What is important is that most of these statistics come from hard data - not opinion polls asking for responses to questions and then rounding up to form a national average - so real information updated regularly and therefore over a short period - or short in planning and design and building terms - and able to spot, track and respond to trends. This is not about looking for next year's fashionable colour or even spotting an increasingly influential architect but of trying to understand what sort of housing and where and what sort of infrastructure and built environment people first of all need and, if you are talking about satisfaction or well-being or even long-term health and happiness - then what forms of housing people want.
The way we live is changing and changing fast so the conclusion has to be that we now need housing that is much more flexible in at least the arrangement of the accommodation provided. One good conclusion of this section of the exhibition was that, "different types of family have different requirements for the perfect home."
notes:
* It was interesting that a main information panel in the exhibition included the statement “Når vi bor anderledes, opfører vi os nemlig også anderledes” …. when we live differently, we also behave differently … but I'm still trying to process the implications.
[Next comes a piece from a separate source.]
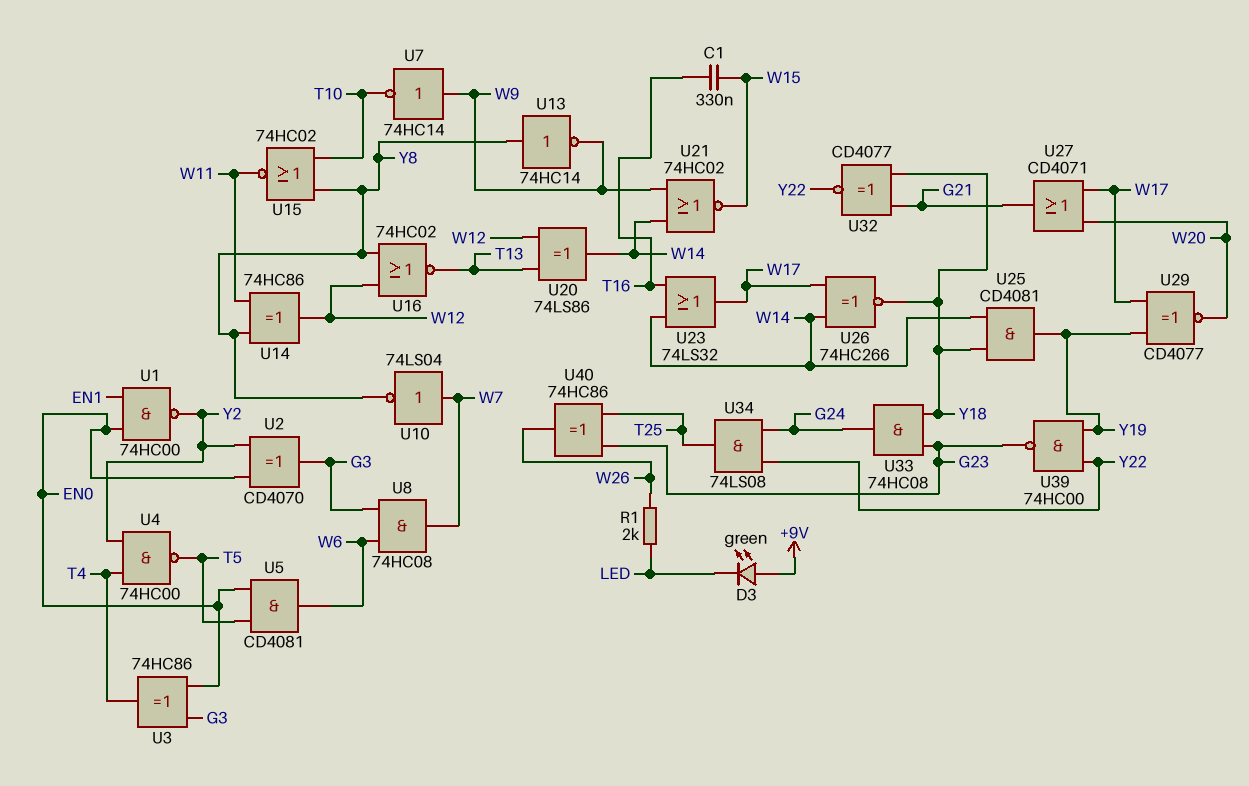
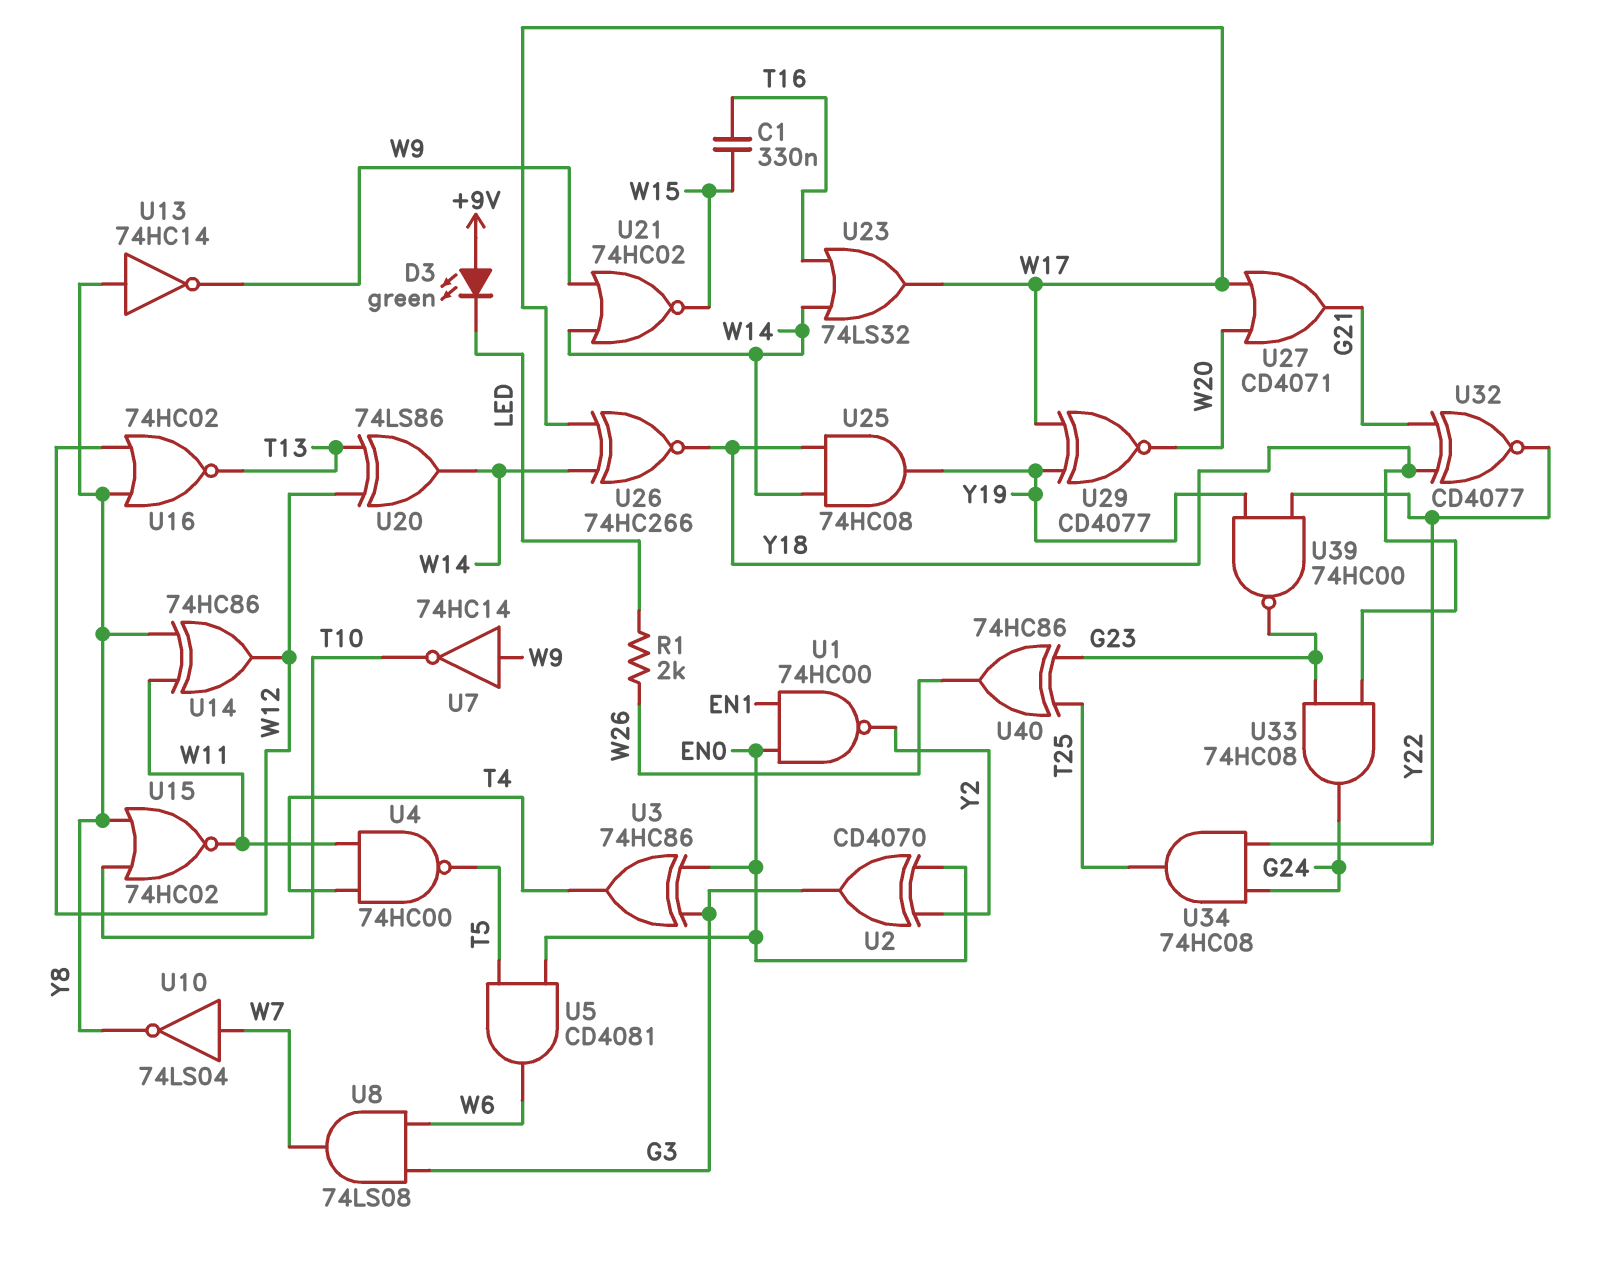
U4: NAND 74HC00 (in T4, in Y2, out T5) -> NAND 74HC00 (in T4, in W11, out T5)
U8: AND 74HC08 (in G3, in W6, out W7) -> AND 74LS08 (in G3, in W6, out W7)
U25: AND CD4081 (in W14, in Y18, out Y19) -> AND 74HC08 (in W14, in Y18, out Y19)
U34: AND 74LS08 (in G24, in Y22, out T25) -> AND 74HC08 (in G24, in Y22, out T25)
** Being English, I feel that should be seen in context: 82 square metres is not a small home … the UK has some of the smallest houses in Europe and there, across all types, an average home is about 70 square metres.
*** My grandparents lived in the same house for over fifty years but so far I have lived in eight different towns or cities.
All the data repeated here is from the exhibition Welcome Home that was at the Danish Architecture Centre from 7 May 2018 through to 23 September 2018 and was a collaboration between the Centre and SBI - the Danish Building Research Institute.